YAGNI & Premature Abstraction — XP's "You Ain't Gonna Need It." Deep version: abstraction needs data — you must see 3–5 real variants before the right boundary is visible. Abstracting at variant #1 or #2 = fitting on insufficient samples; you'll overfit and the abstraction collapses when variant #3 arrives. Sandi Metz: "duplication is far cheaper than the wrong abstraction." Reverse trap: don't push YAGNI into architecture-level decisions (data model, core APIs, deployment topology) — those have the highest interest rate when wrong. YAGNI applies to implementation layer, not architecture layer. Fowler's Rule of Three: tolerate duplication twice; abstract on the third occurrence when samples are sufficient.
AI Prompts
中文提示词
我正在考虑给 [代码/系统/流程] 加一层抽象/通用框架。请压力测试:
① 我目前手上有几个真实出现过的变体?少于 3 个 → YAGNI 触发,请说服我先复制;
② 如果硬抽象,最可能 overfit 到哪个特性,将来第 3 个变体出现时如何 break?

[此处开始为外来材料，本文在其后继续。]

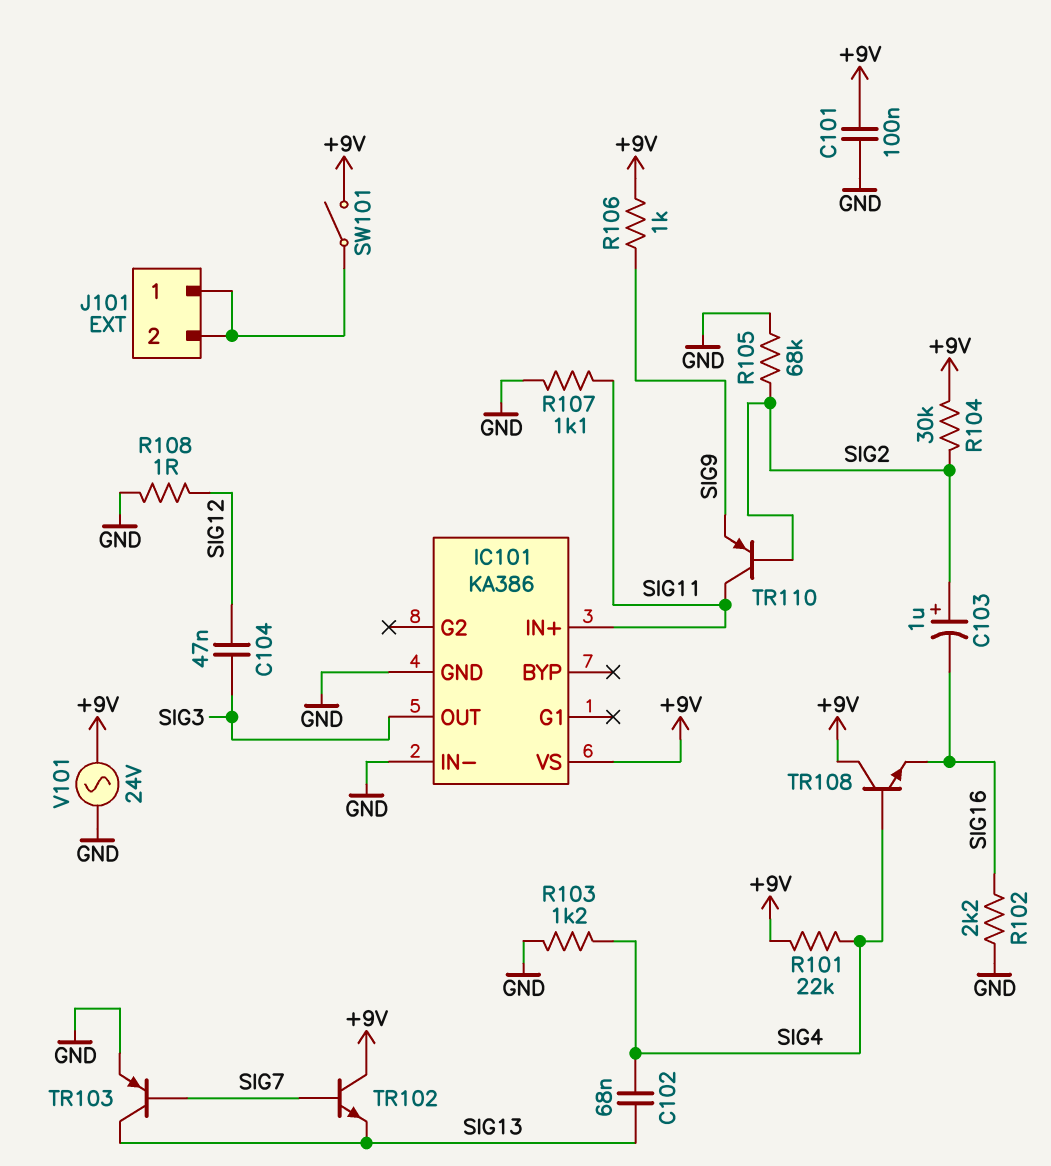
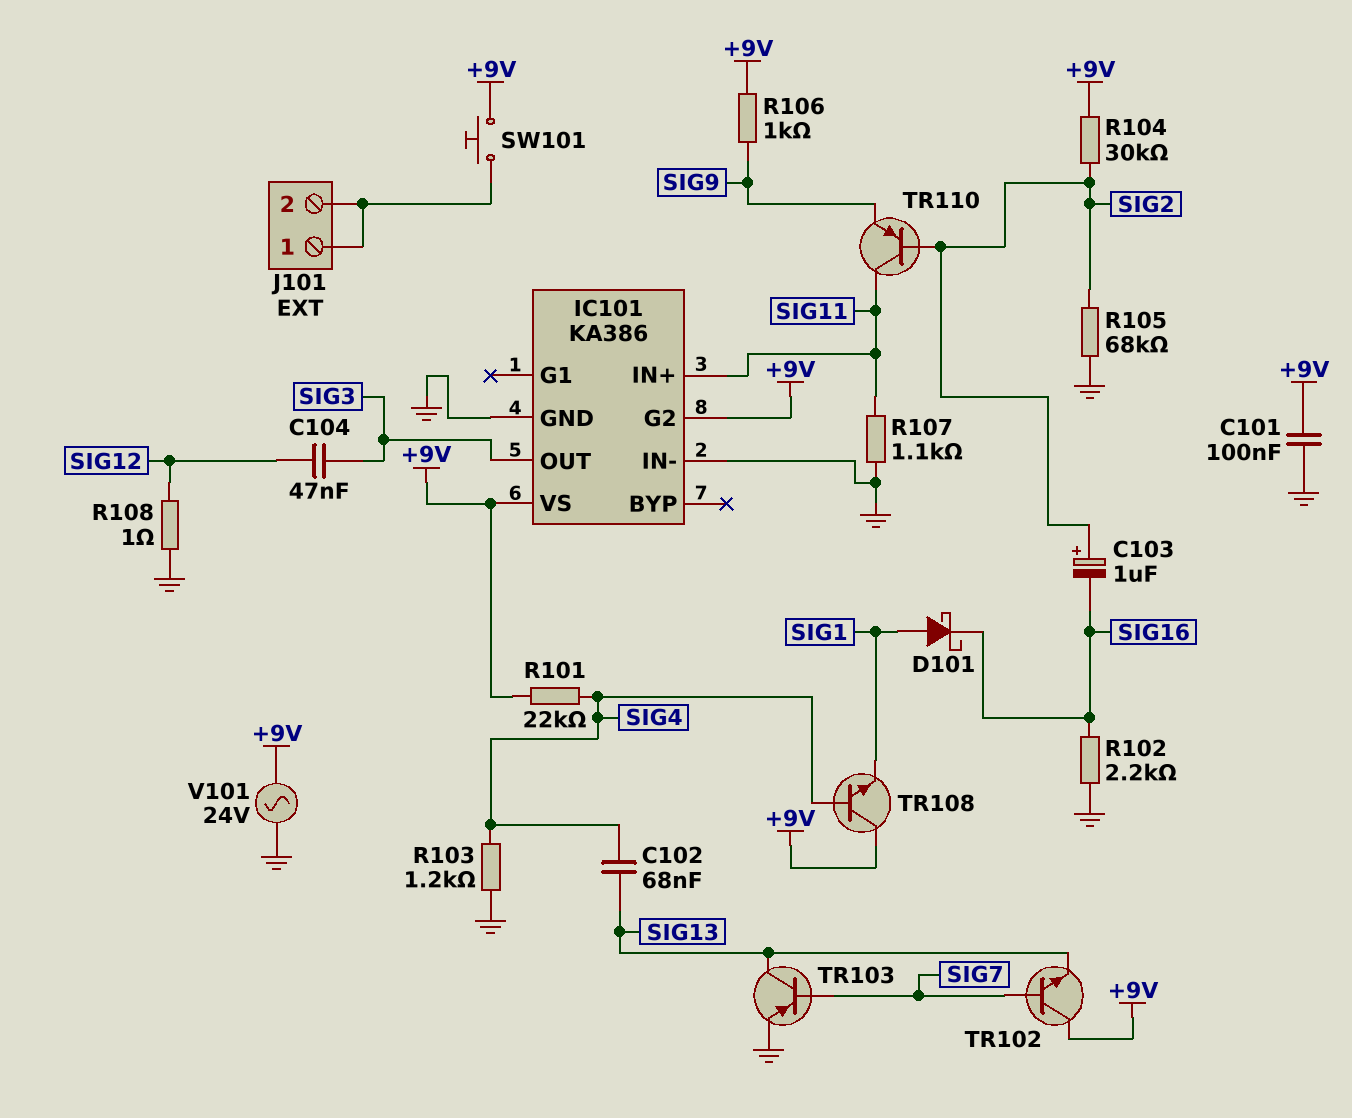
D101: none -> schottky (A SIG1, K SIG16)
IC101 pin G2: none -> +9V
SW101: switch (+9V, J101/1) -> button (+9V, J101/1)
TR108: NPN (B SIG4, C +9V, E SIG16) -> NPN (B SIG4, C +9V, E SIG1)

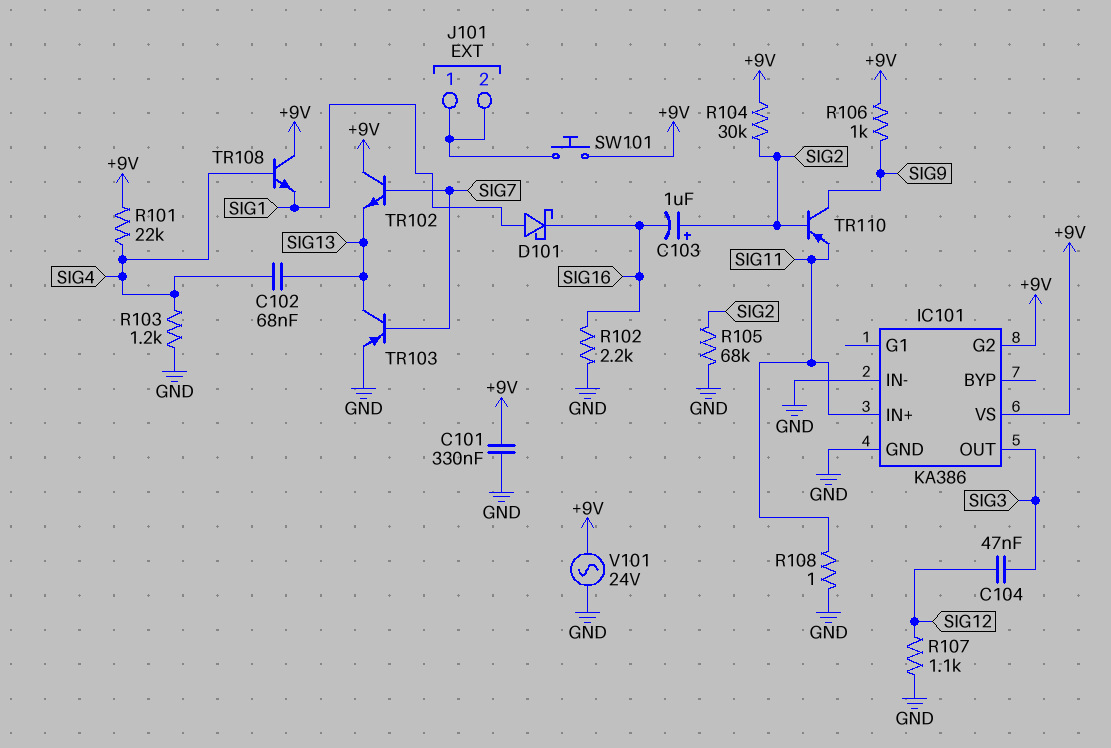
C101: 100nF (+9V, GND) -> 330nF (+9V, GND)
R107: 1.1k (GND, SIG11) -> 1.1k (GND, SIG12)
R108: 1 (GND, SIG12) -> 1 (GND, SIG11)
TR110: PNP (B SIG2, C SIG11, E SIG9) -> PNP (B SIG2, C SIG9, E SIG11)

③ 区分这个决策属于"实现层"还是"架构层"——若是架构层,给出必须现在决定的最小决策集。
English Prompt
I'm about to add an abstraction / generic framework to [code/system/process]. Stress-test me:
1. How many real observed variants do I have? If < 3 → YAGNI trigger; argue me into duplicating first.
2. If I abstract now, which feature am I most likely overfitting to, and how does it break when variant #3 arrives?
3. Classify the decision as implementation-layer vs architecture-layer. If architecture-layer, name the minimal set of decisions that must be made now.